La necesaria búsqueda de fórmulas que dieran salida al manifiesto político horizontalista y desobediente que fue en conjunto el primer periodo de manifestaciones y ocupación de plazas, condujo al ensayo de diversas tácticas. Si bien algunas tuvieron su fundamento en el rechazo de las injusticias más flagrantes del sistema y en el desafío al orden policial, incluso las más constructivas implicaron un afán de evadir el orden político, no solo de las instituciones del Estado sino de todas las formas que giran en torno a lo que es considerado el ámbito legítimo de la política.

Tras la disolución de las ocupaciones en las plazas, el pilar propositivo del movimiento, la asamblea, se desplazó a los barrios. Las asambleas de barrio se plantea ro n como la alternativa más factible dentro del afán prefigurativo de la política del movimiento, por oposición en lo micro-local tanto a la política de las instituciones del estado como a las fórmulas organizativas tradicionales de la izquierda (partidos y sindicatos). La búsqueda de lo local y lo comunitario como una actividad política realmente legítima, supuestamente menos contaminada por la burocratización y el capitalismo, es una tendencia que empieza a vislumbrarse en la década de los ochenta, pero que se vuelve realmente central con el movimiento anti-globalización y la influencia del zapatismo. La legitimidad de la acción política se deposita en la asamblea asociada a un ámbito geográfico local, que aspiran ofrecer una estructura radicalmente democrática a la organización social, basada en una presunta comunidad asociada a un territorio delimitado. Esta es la escala que genuinamente se crea y que refleja las tendencias del activismo autónomo post-obrerista. Si esta tendencia pone en valor la irreductible libertad del individuo, viene acompañada de otros problemas en el ámbito de la acción colectiva. Esto se haría patente en los intentos de establecer escalas de coordinación, donde el rechazo a la delegación y las suspicacias frente a cualquier tentación centralizadora o jerárquica las hizo por lo general difícilmente funcionales y de corta duración.

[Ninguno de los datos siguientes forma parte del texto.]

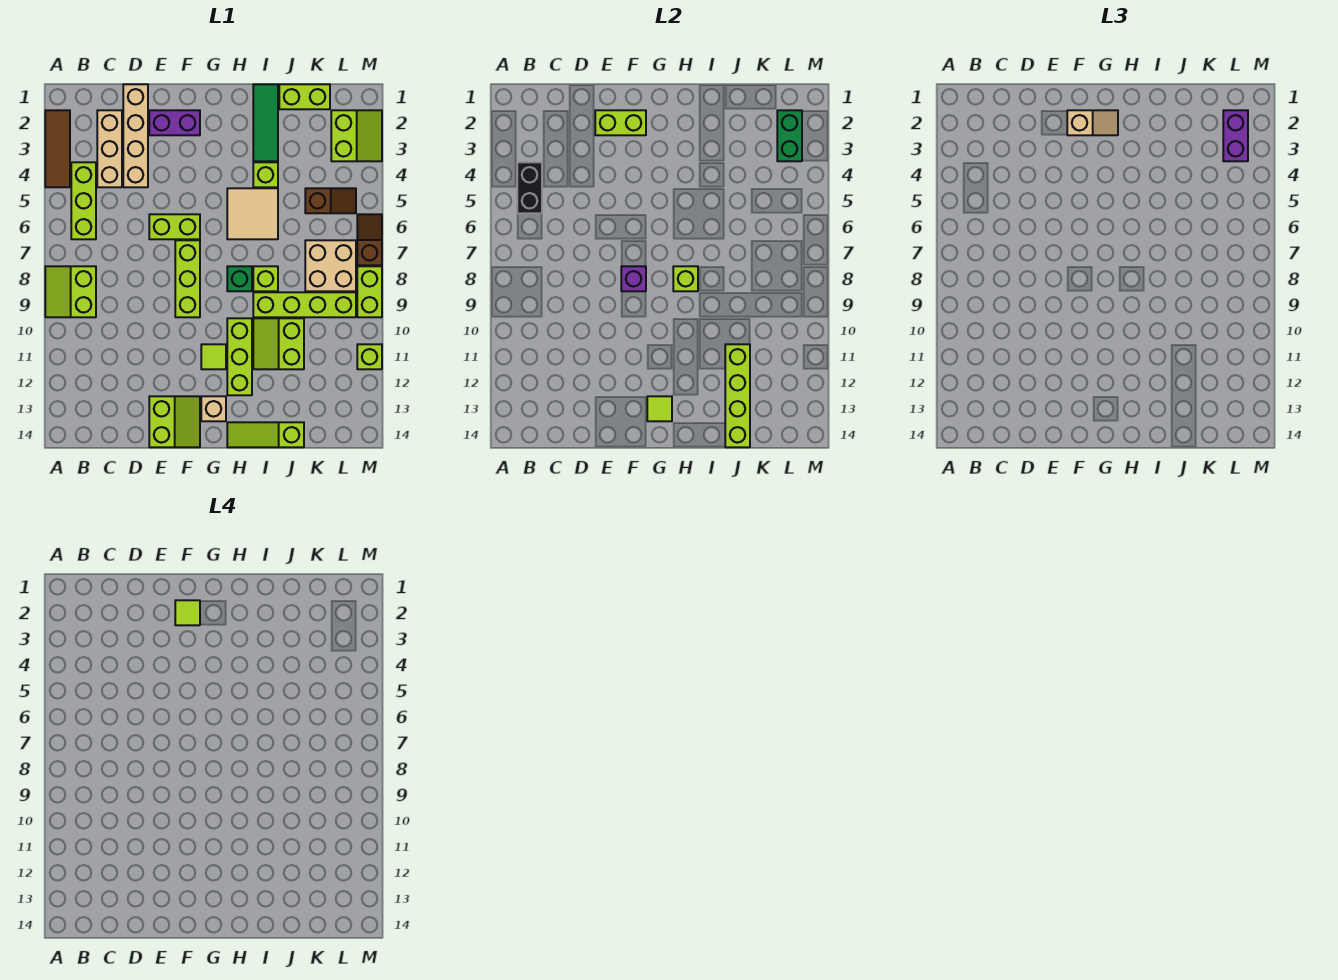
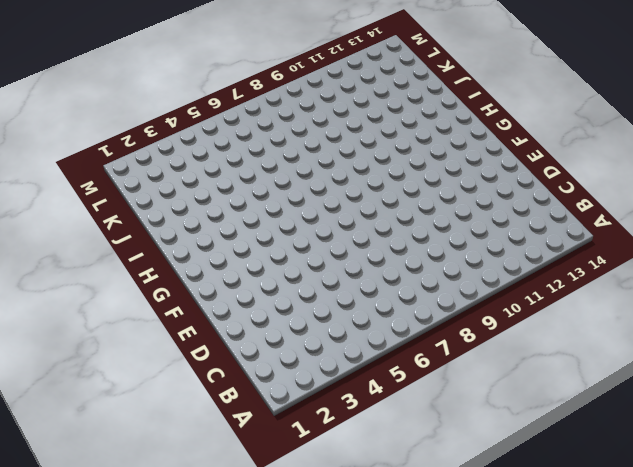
none -> brown tile A2:A4 level 1
none -> lime slope A8:B9 level 1 top B
none -> lime brick B4:B6 level 1
none -> tan brick C2:C4 level 1

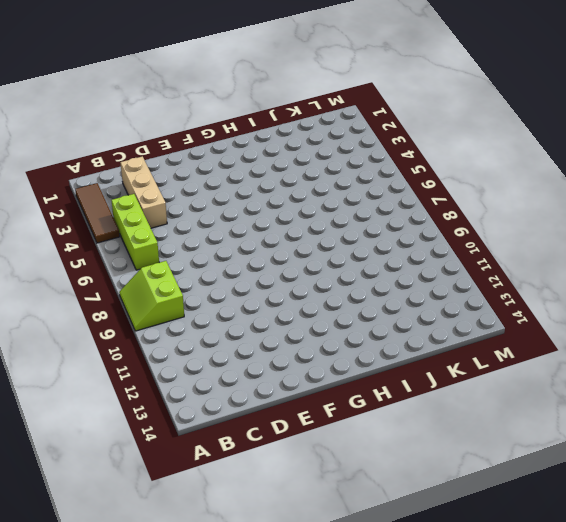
none -> tan brick D1:D4 level 1
none -> purple brick E2:F2 level 1
none -> lime brick E6:F6 level 1
none -> lime slope E13:F14 level 1 top E

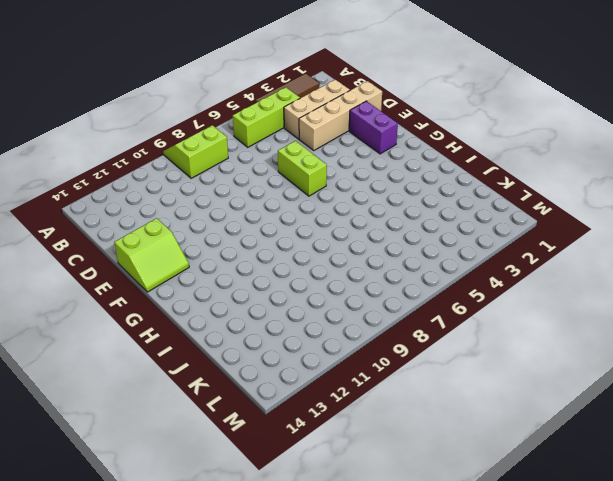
none -> lime brick F7:F9 level 1
none -> lime tile G11 level 1
none -> tan brick G13 level 1
none -> tan tile H5:I6 level 1

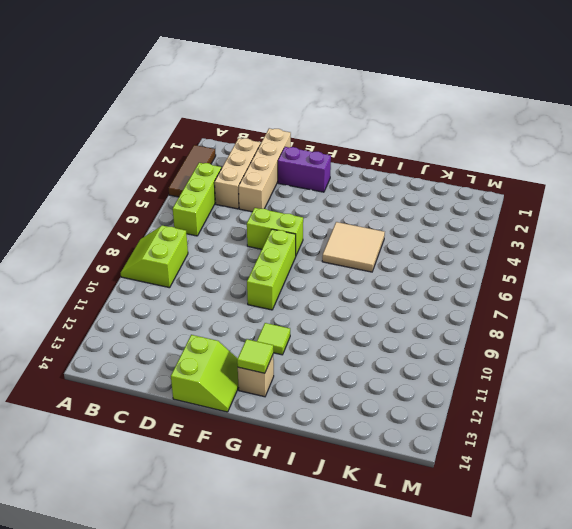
none -> green brick H8 level 1
none -> lime brick H10:H12 level 1
none -> lime slope H14:J14 level 1 top J
none -> green tile I1:I3 level 1

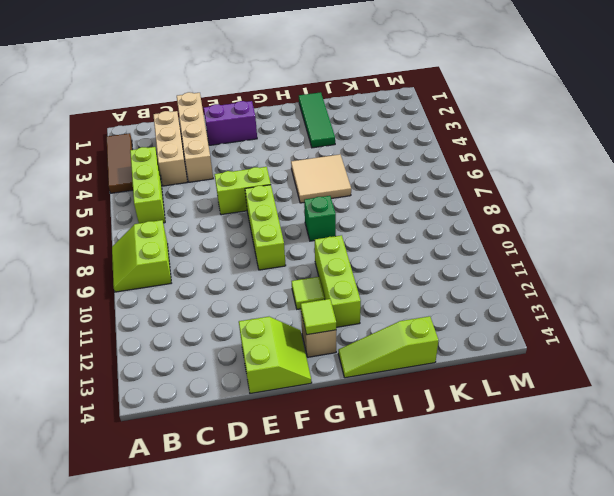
none -> lime brick I4 level 1
none -> lime brick I8 level 1
none -> lime brick I9:L9 level 1
none -> lime slope I10:J11 level 1 top J

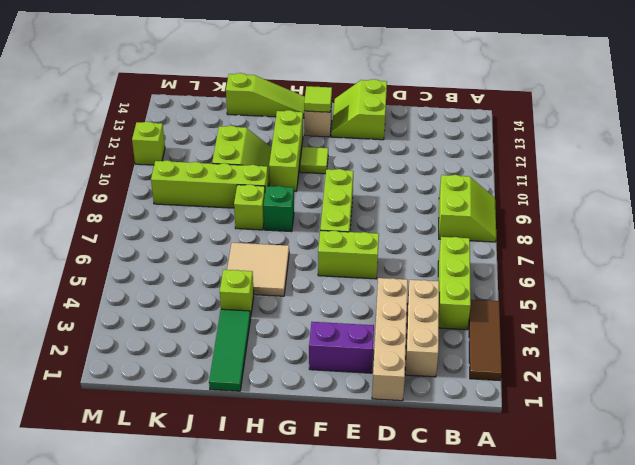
none -> lime brick J1:K1 level 1
none -> brown slope K5:L5 level 1 top K
none -> tan brick K7:L8 level 1
none -> lime slope L2:M3 level 1 top L

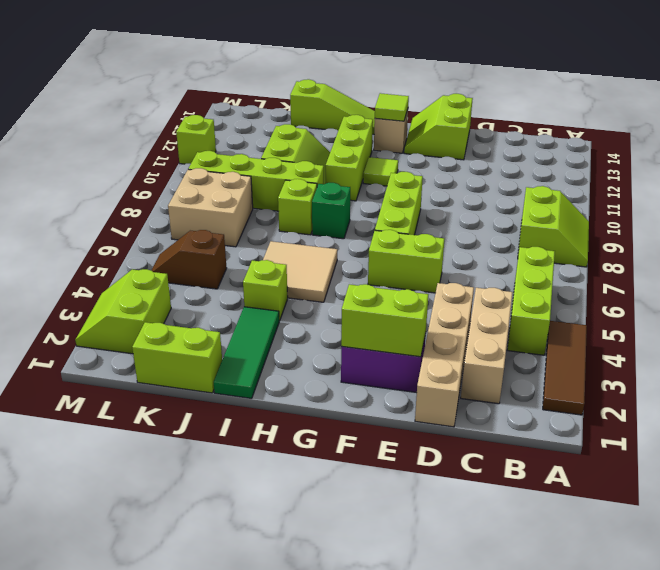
none -> brown slope M6:M7 level 1 top 7
none -> lime brick M8:M9 level 1
none -> black brick B4:B5 level 2
none -> purple brick F8 level 2

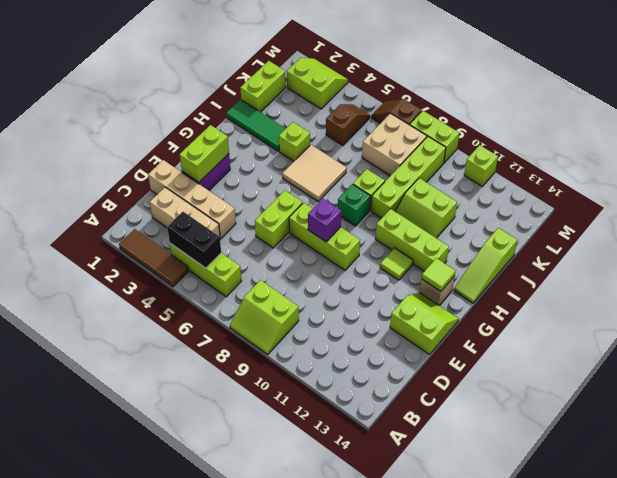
none -> lime brick H8 level 2
none -> lime brick J11:J14 level 2
none -> green brick L2:L3 level 2
none -> tan slope F2:G2 level 3 top F

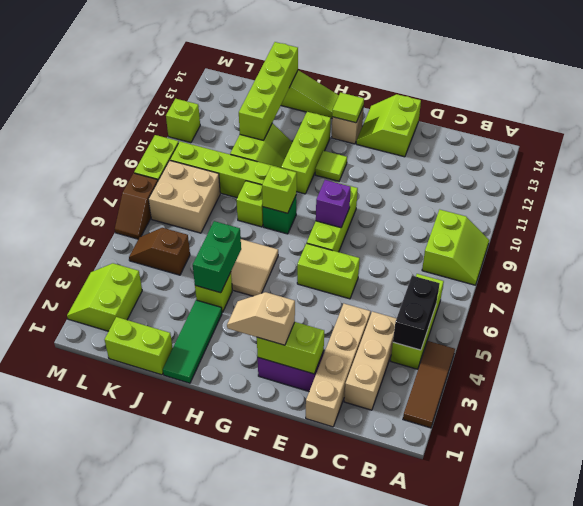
green brick I4:I5 level 2 -> green brick L2:L3 level 2
none -> purple brick L2:L3 level 3
none -> lime tile F2 level 4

Por otro lado, partiendo de la primera ocupación de la plaza, la táctica de la toma de enclaves se convirtió casi en seña de identidad del activismo impulsado a partir del 15m. Son especialmente numerosas las tomas de edificios e instalaciones abandonadas, para su transformación en centros sociales o en vivienda. Los centros sociales okupados del «viejo» activismo habían asumido durante 2011 un papel subsidiario y con escaso protagonismo, apoyando al movimiento en algunos casos, aunque a un nivel logístico, mientras que en no pocos casos, los ocupas experimentados percibieron con desconfianza todo el proceso de 2011. A pesar de esto, es indudable que el activismo emergente adoptó rápidamente la táctica de la creación de centros sociales del movimiento okupa. Durante verano y otoño de 2011 las acciones de este tipo se multiplicaron por el territorio del Estado, no solo en Madrid y Barcelona, también en Cádiz, Sevilla o Zaragoza. En muchos casos el fondo y las formas de estas ocupaciones no variaban mucho con respecto a la etapa anterior y el principal cambio era el uso de la legitimidad otorgada por el apoyo masivo recabado por el movimiento. En otros casos se introdujeron innovaciones cualitativas acorde con el contexto, como la ocupación de edificios propiedad de bancos rescatados con dinero del Estado o el realojo de las víctimas de la crisis.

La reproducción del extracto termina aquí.